Living in a connected world
One of the most striking recent changes in society is the way in which we have become digitally connected. Someone has said of young people today that they only exist either asleep or online. However, I’m not convinced that it’s only the young!
Digital connectivity has spread from computers to phones of ever-increasing complexity and cost. The near-universal presence of smartphones can’t be avoided. People text while waiting at red traffic lights, important conversations are interrupted by the need to check incoming messages, silent couples at restaurant tables stare intently, not at each other but at their phones. It seems that everybody everywhere is connected almost all the time.
Slow, subtle changes rarely provoke defensive action and in the case of the virus-like spread of universal connectivity I’m not sure that we have even begun to question whether it is a good or a bad thing.
There are certainly benefits. Smartphones allow us to consult with friends, they help us manage tangled social lives, check timetables, locate quotes and even read the Bible. Socially awkward adolescents, anxious to look cool, have something to do with their hands. That’s a definite improvement on the lighting up a cigarette which was the only option for my generation!

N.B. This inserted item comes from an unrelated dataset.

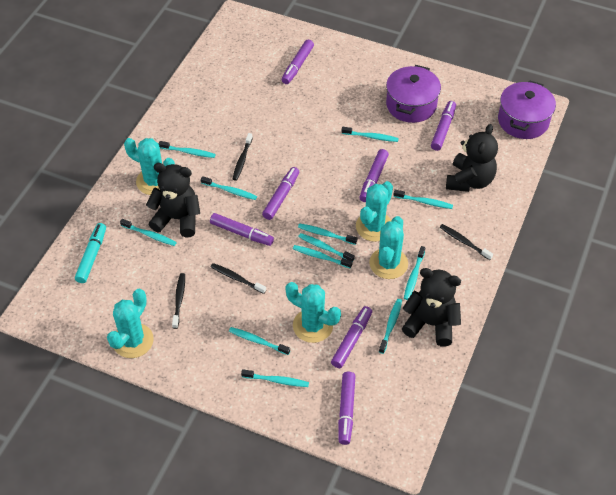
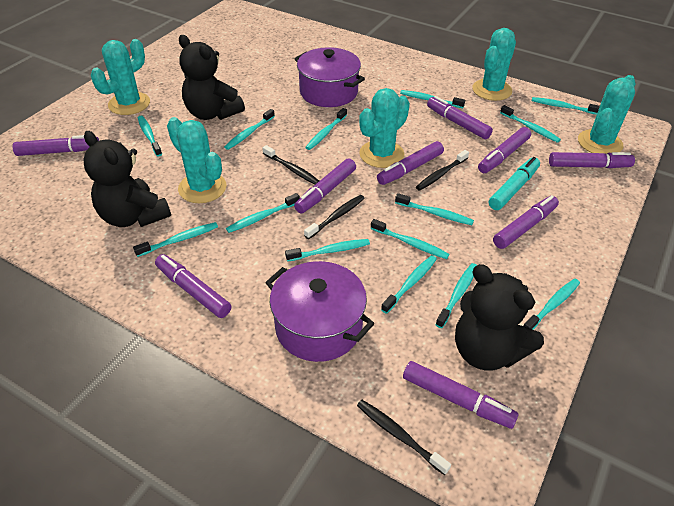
purple marker: 7 -> 9
turquoise toothbrush: 12 -> 14

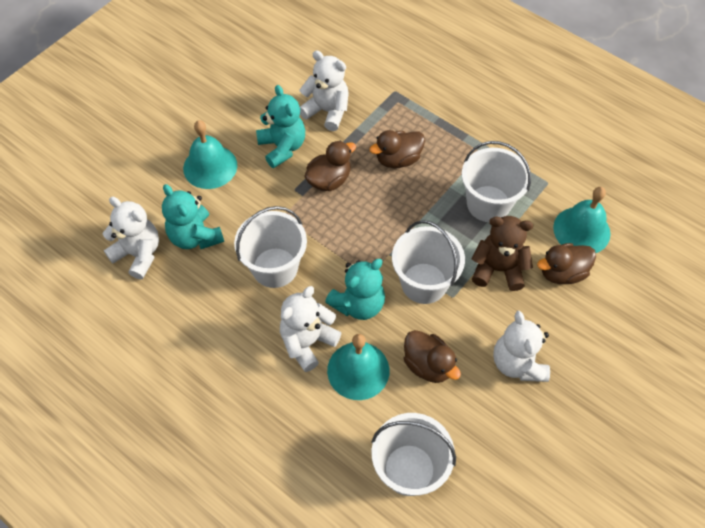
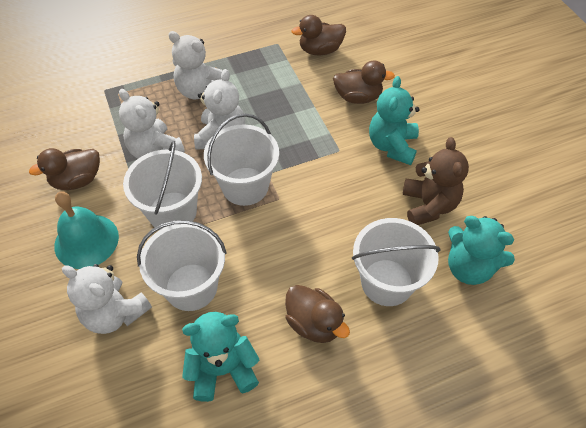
turquoise bell: 3 -> 1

So what’s to dislike? That’s a good question. For a start, how much of what is said or texted is actually worthwhile or necessary? Isn’t a lot of it perhaps just noise for noise’s sake? One of the biggest things that we have lost with universal digital connectivity is something very subtle: isolation itself. Extended isolation is clearly undesirable; right at the start of the Bible God pronounces over the newly created Adam that ‘it is not good for the man to be alone’ and gives him companionship in Eve (Genesis 2:18). Yet short periods of isolation can be of enormous value. In silence we come face to face with ourselves. Only if we are undistracted by others can we ask, and possibly answer, those critical questions, ‘Who am I?’ and ‘What must I do?’ It is in silence, not in noise, that we find out who we are and come up with answers to the important questions of life. Silence, with its freedom from distractions, allows us the opportunity to focus on what is necessary. I’m struck by the fact that, at the very start of his ministry, Jesus spent forty days alone in the empty solitude of the wilderness. Most of us would struggle to cope with forty minutes of being unconnected.
On a recent retreat in a monastery, I wondered whether we are chattering ourselves to death; perhaps not physically, but possibly psychologically and spiritually.
Let me leave you with one thought to think about. Is it possible that our world has this almost manic need to stay talking because we are scared of what we will hear in the silence? Are people worried that if they put the phone down, God himself might speak to them?